Easy, so far. However, the machine interface and the drive both need to communicate with each other, which might not be so easy to achieve, especially if the two come from different manufacturers. Also, there is a need to define the data sets separately for the drive and the machine interface, and errors can occur here that may take some considerable time to find and resolve.
“There must be a better way,” came the cry from the engineers at Lenze (formerly known in the UK as Simplatroll). So now the company has launched the drive server and this new software tool should make life far easier. Similar in concept to a printer server, the Lenze drive server is an OPC-based interface that is installed on a Windows NT-based PC and instructed as to which fieldbus protocol to use. The drive server then recognises which drives are present and configures itself accordingly, building up a database of all the drive information. Parameter groups can then be arranged and named.

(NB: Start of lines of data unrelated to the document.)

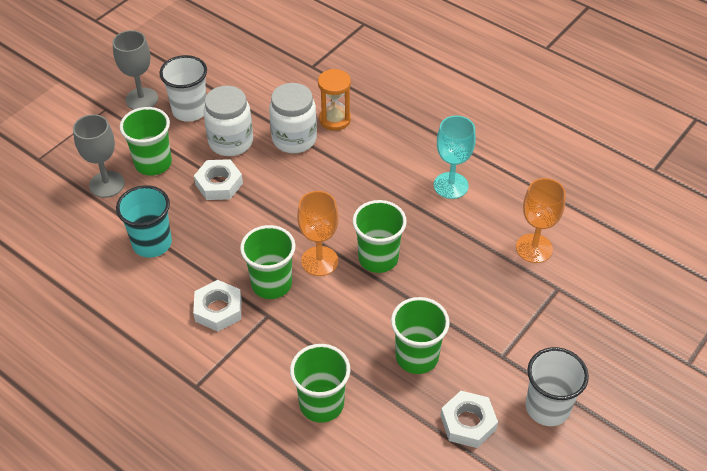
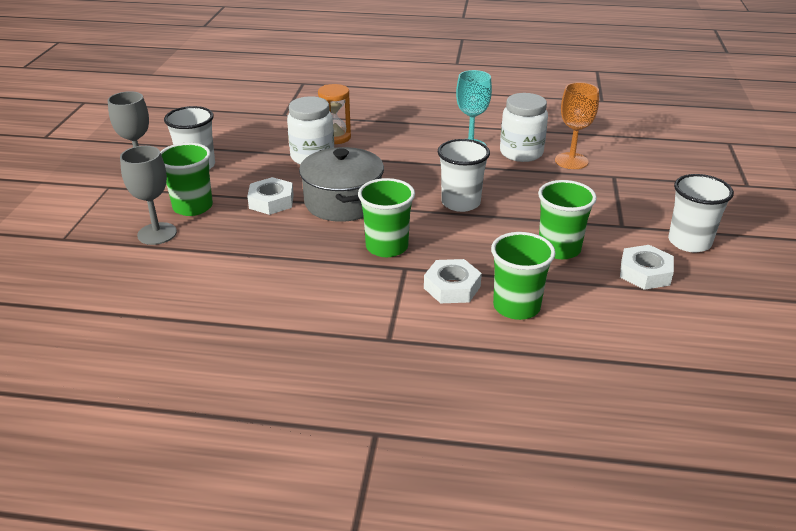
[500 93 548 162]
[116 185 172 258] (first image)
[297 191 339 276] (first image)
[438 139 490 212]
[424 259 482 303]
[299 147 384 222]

The main advantages of this alternative approach are that the data sets have to be declared once only, and that different fieldbus systems – perhaps serving different types of hardware – can access the database and communicate with each other, whether they are Can, Profibus, Devicenet or almost any other. Because the data sets are only declared once, there is a significant saving in programming time. Furthermore, the opportunity for making errors is vastly reduced, so the time taken up with debugging is also cut.
Lenze estimates that 30-40% of a typical drive project is spent on engineering the interfaces between the various items of hardware, and that a large portion of this time could be saved by using the drive server. After commissioning, further savings should also be possible due to simplified maintenance and upgrading.